Consensus | Actual | Previous | Revised | |
---|---|---|---|---|
Quarter over Quarter | 0.5% | 0.6% | 0.5% | |
Year over Year | 1.8% | 1.9% | 1.8% | 1.5% |
Highlights
The quarterly advance was led by household and government consumption, which rose 0.5 percent and 1.2 percent respectively, and gross fixed capital formation which increased 0.8 percent. Investment in transport equipment (6.8 percent) was especially robust. Elsewhere, business inventories had a modest negative impact while both sides of the real trade balance sheet contracted as exports fell 1.4 percent and imports 1.0 percent.
Today's update shows that domestic demand was surprisingly firm last quarter and the buoyancy of investment was also a useful plus. However, with interest rates still rising, the current quarter is unlikely to be as good. The revised data put the Italian ECDI-P at 12 and the ECDI at 7. Both readings point to a limited degree of overall economic outperformance versus market expectations.
Market Consensus Before Announcement
Definition
Description
Each financial market reacts differently to GDP data because of their focus. For example, equity market participants cheer healthy economic growth because it improves the corporate profit outlook while weak growth generally means anemic earnings. Equities generally drop on disappointing growth and climb on good growth prospects.

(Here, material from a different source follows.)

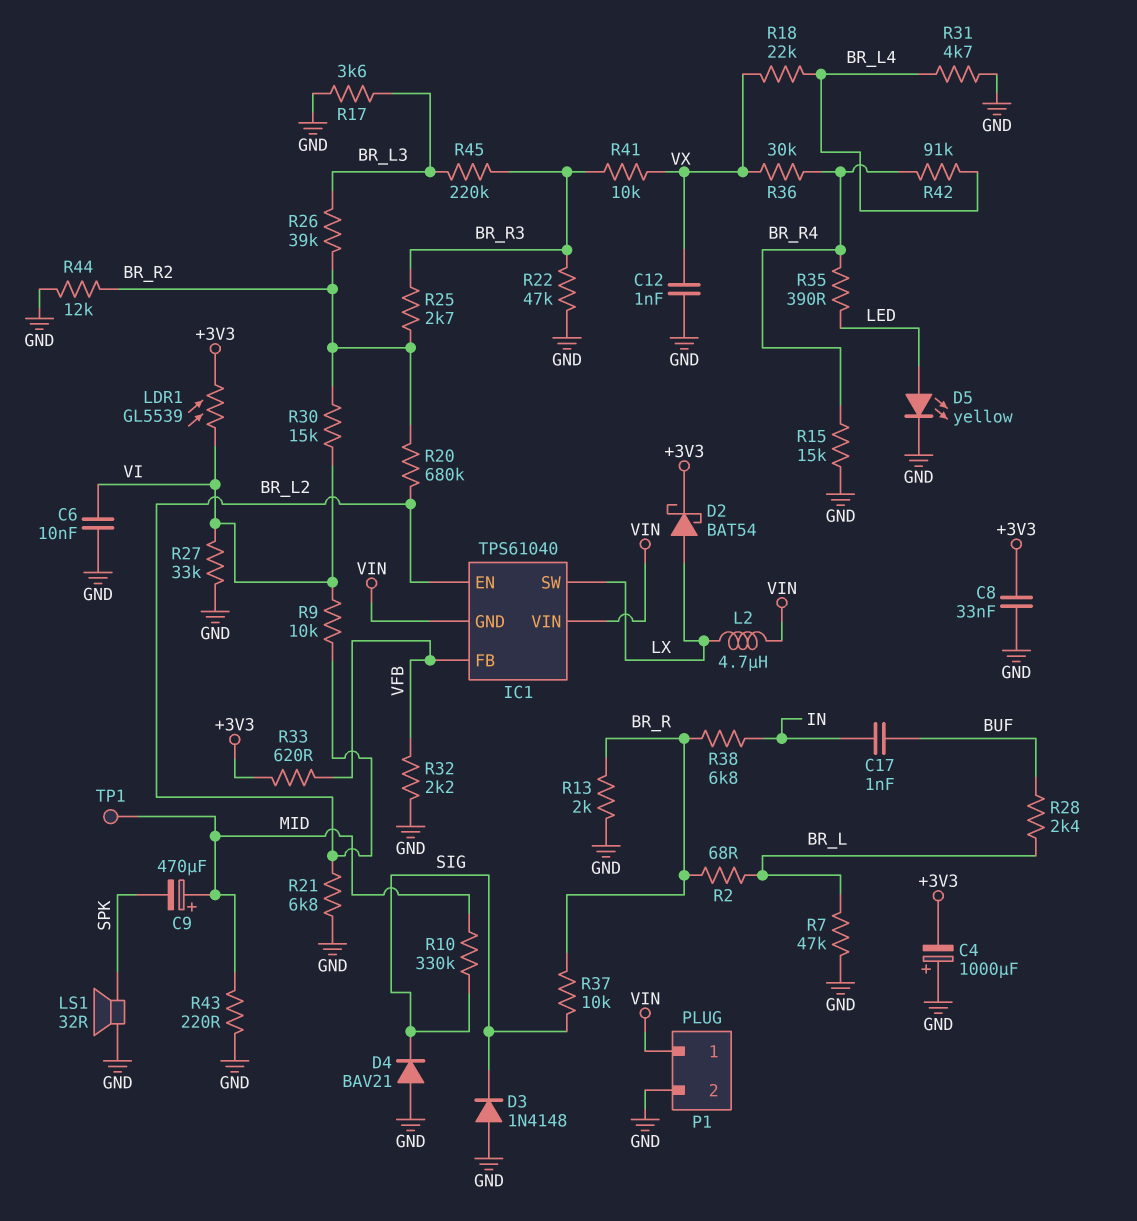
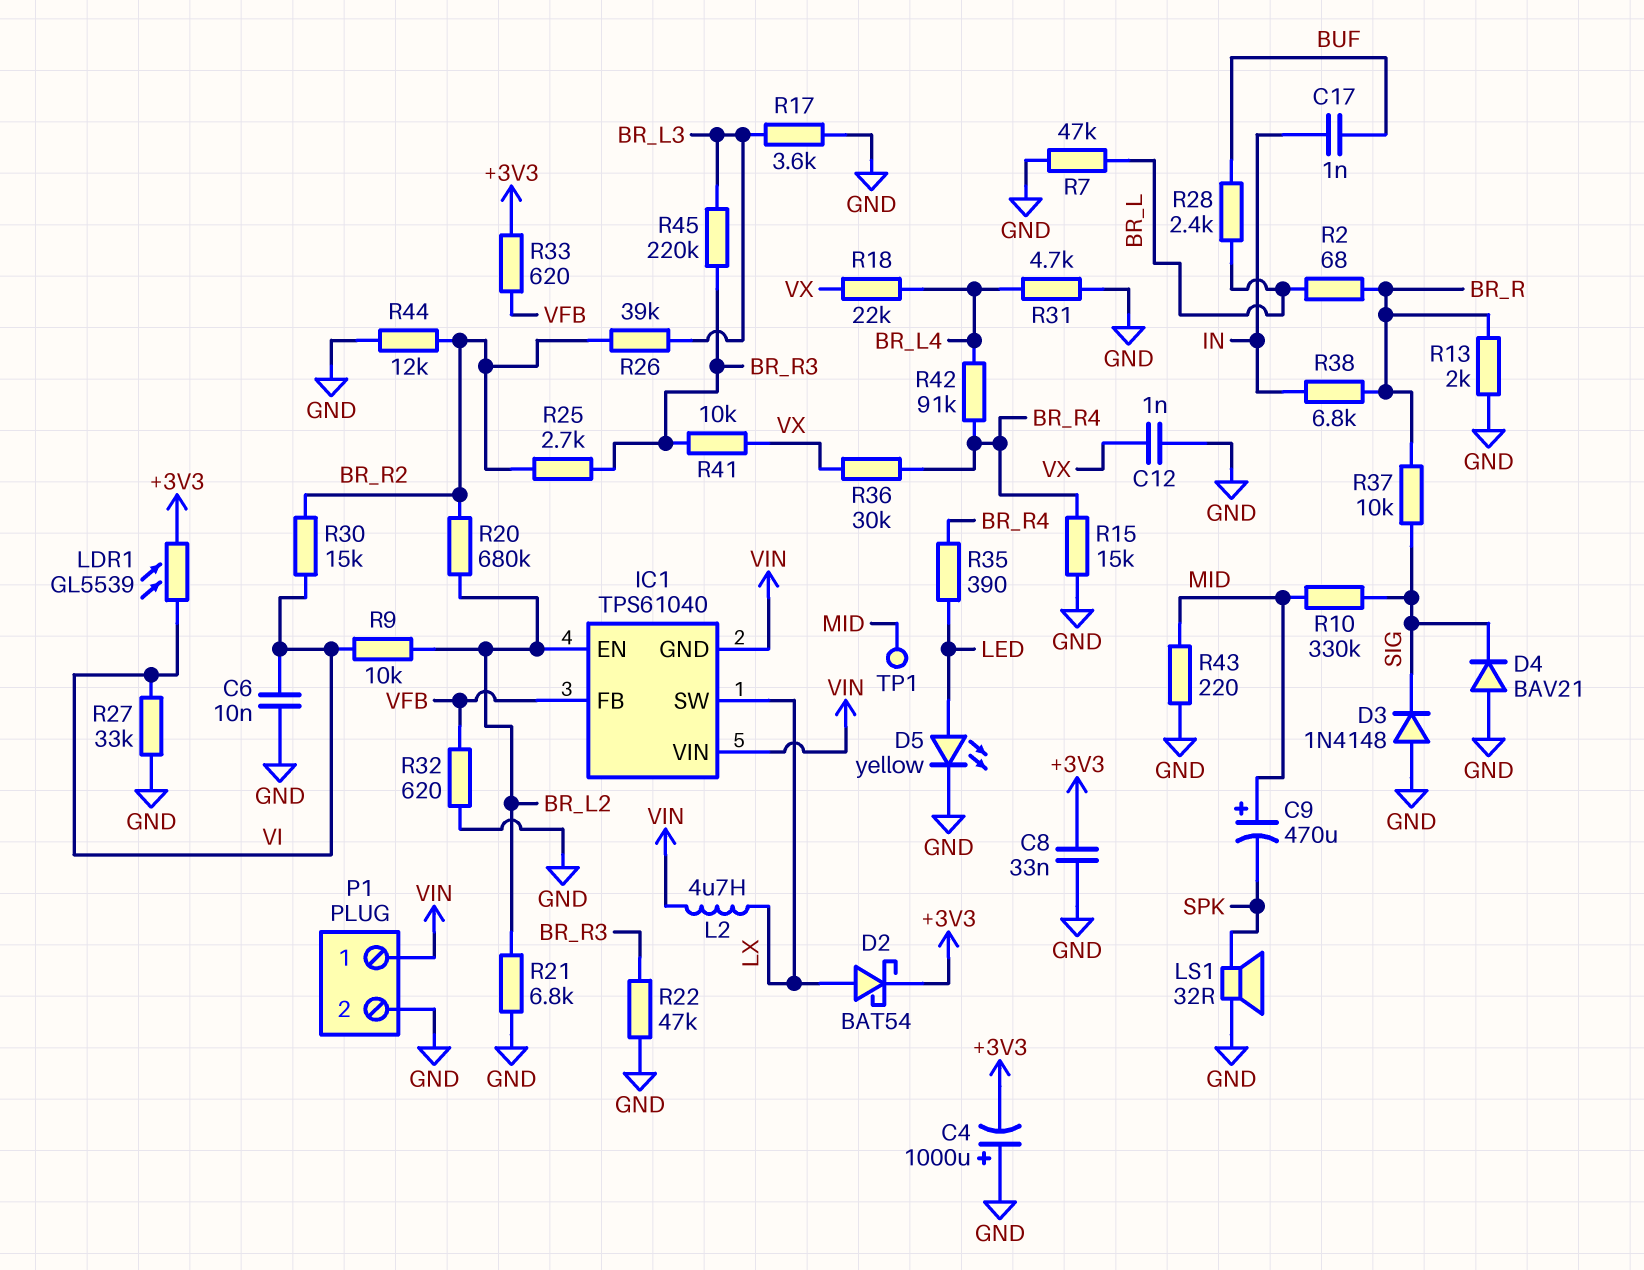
R32: 2.2k (GND, VFB) -> 620 (GND, VFB)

Bond or fixed income markets are contrarians. They prefer weak growth so that there is less of a chance of higher central bank interest rates and inflation. When GDP growth is poor or negative it indicates anemic or negative economic activity. Bond prices will rise and interest rates will fall. When growth is positive and good, interest rates will be higher and bond prices lower. Currency traders prefer healthy growth and higher interest rates. Both lead to increased demand for a local currency. However, inflationary pressures put pressure on a currency regardless of growth.